German Chunker

The chunker for German was developed by Helmut Schmid and Sabine Schulte im Walde. It is based on a German Head-Lexicalised Probabilistic Context-Free Grammar. The manually developed grammar was semi-automatically extended by robustness rules in order to allow parsing of unrestricted text. The model parameters were learned from unlabelled training data by the probabilistic parser LoPar.


Helmut Schmid, Sabine Schulte im Walde
Robust German Noun Chunking with a Probabilistic Context-Free Grammar [pdf/bib]
In: Proceedings of the 18th International Conference on Computational Linguistics. Saarbrücken, Germany, August 2000.

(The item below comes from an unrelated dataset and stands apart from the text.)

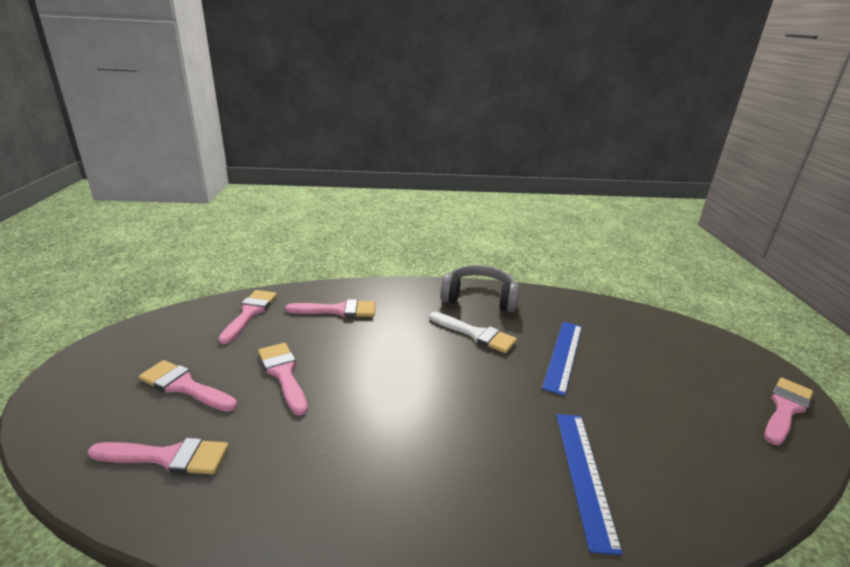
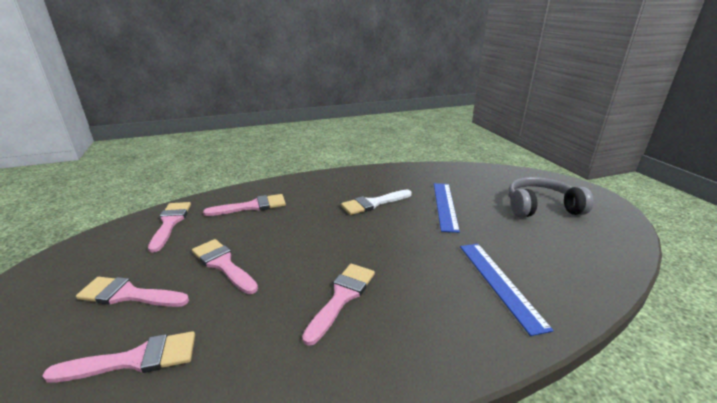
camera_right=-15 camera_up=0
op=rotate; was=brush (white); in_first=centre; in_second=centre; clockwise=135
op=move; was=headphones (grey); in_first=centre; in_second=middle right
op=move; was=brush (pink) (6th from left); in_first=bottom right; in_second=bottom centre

Predicate Argument Clustering (PAC)

The clustering approach was developed within the SFB-732 project D4 (Modular Lexicalization of Probabilistic Context-Free Grammars). PAC provides a cluster analysis for verb-frame-argument tuples of varying argument numbers, and incorporates a generalisation of the arguments by WordNet-based selectional preferences.

PAC is freely available for education, research and other non-commercial purposes. You can download the software here.


Sabine Schulte im Walde, Christian Hying, Christian Scheible, Helmut Schmid
Combining EM Training and the MDL Principle for an Automatic Verb Classification incorporating Selectional Preferences [pdf/poster/bib]
In: Proceedings of the 46th Annual Meeting of the Association for Computational Linguistics. Columbus, OH, June 2008.

Sabine Schulte im Walde, Helmut Schmid, Wiebke Wagner, Christian Hying, Christian Scheible
A Clustering Approach to Automatic Verb Classification incorporating Selectional Preferences: Model, Implementation, and User Manual [url/pdf/bib]
SinSpeC: Working Papers of the SFB 732 "Incremental Specification in Context", Volume 7, December 2010.

SubCat-Extractor - Induction of Verb Subcategorisation from Dependency Parses

The SubCat-Extractor is a tool to obtain verb subcategorisation data from parsed German corpora. It is based on a set of detailed rules that go beyond what is directly accessible in the parses. The extracted subcategorisation database is represented in a compact but linguistically detailed and flexible format, comprising various aspects of verb information, complement information and sentence information, within a one-line-per-clause style.

The input format required by the SubCat-Extractor is parsed text produced by Bernd Bohnet's MATE dependency parser (Bohnet, 2010). The parses are defined according to the tab-separated CoNNL format. The extraction rules are specified for part-of-speech tags from the STTS tagset (Schiller et al., 1999) and syntactic functions from TIGER (Brants et al., 2004).

The SubCat-Extractor is freely available for education, research and other non-commercial purposes. See here on how to obtain the tool.


Silke Scheible, Sabine Schulte im Walde, Marion Weller, Max Kisselew
A Compact but Linguistically Detailed Database for German Verb Subcategorisation relying on Dependency Parses from a Web Corpus: Tool, Guidelines and Resource [pdf/bib]
In: Proceedings of the 8th Web as Corpus Workshop. Lancaster, UK, July 2013.